Swedish alleged serial killer

Sture Ragnar Bergwall (born 26 April 1950), also known as Thomas Quick from 1993–2002, is a Swedish man previously believed to have been a serial killer, having confessed to more than 30 murders while detained in a mental institution for personality disorders. Between 1994 and 2001, Quick was convicted of eight of these murders. However, he withdrew all of his confessions in 2008. As a result, his murder convictions were quashed, the final one in July 2013, and he was released from the hospital.

The episode raised issues about how murder convictions could have been obtained on such weak evidence, and has been called the largest miscarriage of justice in Swedish history. Journalists Hannes Råstam and Jenny Küttim and Dan Josefsson published TV documentaries and books about the murder cases; they claimed that bad therapy led to false confessions. Dan Josefsson claims that a "cult"-like group led by psychologist Margit Norell manipulated the police and talked Sture Bergwall into false confessions.

==Early life==
Bergwall grew up in Korsnäs with his six siblings. He adopted his mother's maiden name, Quick, around 1991. After a history of criminal behavior (molestation of boys and various assaults and drug use), Quick was sentenced in 1991 for armed robbery. He also stabbed a man while in outpatient treatment from a psychiatric facility.

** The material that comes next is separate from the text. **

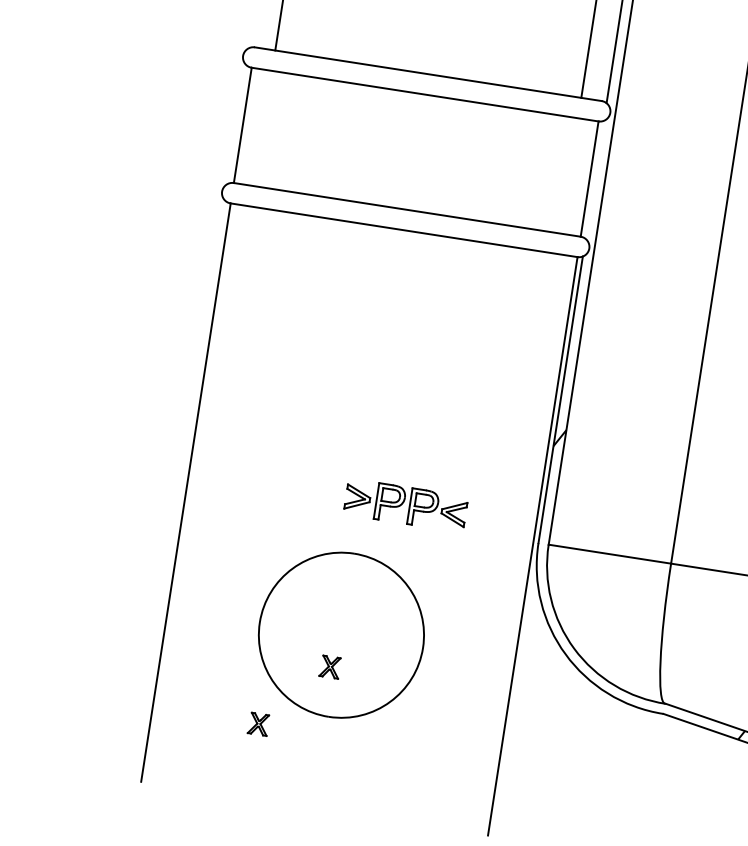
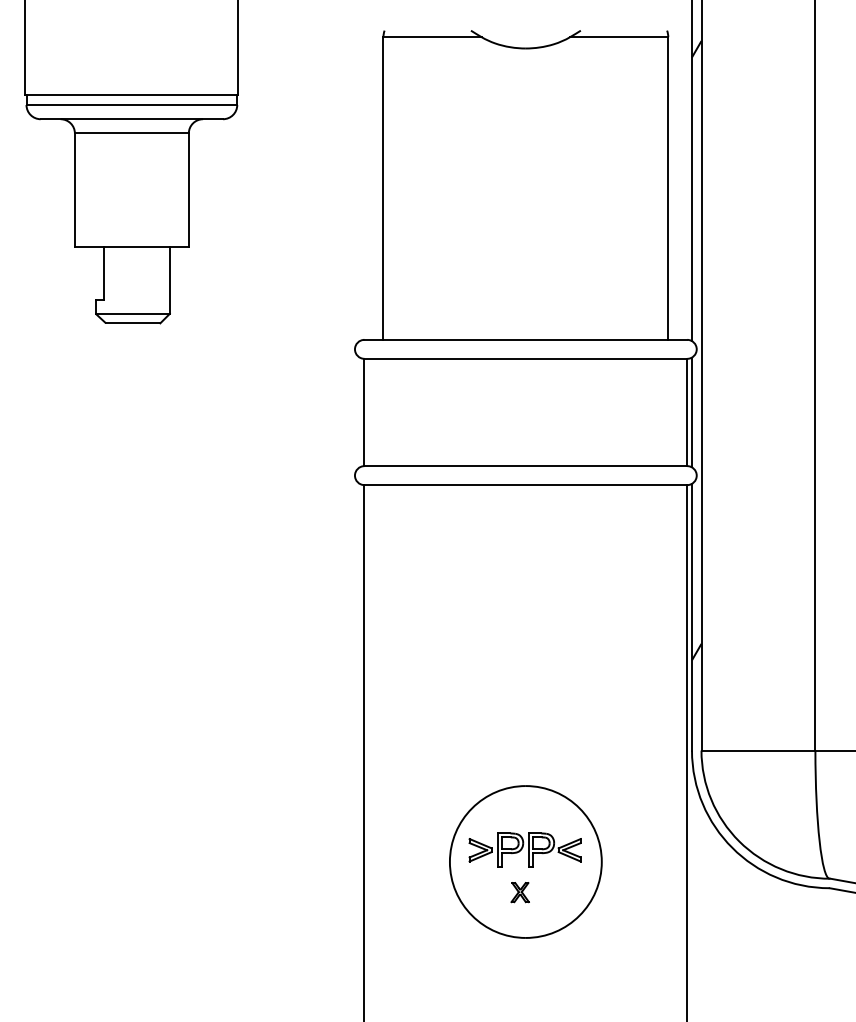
line: (595, 179) -> (692, 412), added
part: (405, 504) -> (524, 849), moved
part: (257, 724) -> (462, 954), removed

==Confessions and convictions of murder==
After the robbery conviction, Quick was confined to care in an institution for the criminally insane. When the clinic considered him ready for release, Quick became fearful of returning to ordinary life and anxious about leaving the institution. Wanting to remain there, he began telling stories of childhood abuse and recovered memories of having committed murders. These accounts brought him significant attention and status within the institution, while also reinforcing the psychiatrists’ theories and beliefs. According to his therapist Birgitta Ståhle, he had multiple personalities with names such as Ellington–who was the evil murderer–Nana, and Cliff. She believed his case could have major implications for criminal psychology and trauma theory. Bergwall later claimed that these personalities emerged during therapy through interaction with his therapist, and that he adopted and developed them to satisfy her expectations, which in turn reinforced her belief in their existence.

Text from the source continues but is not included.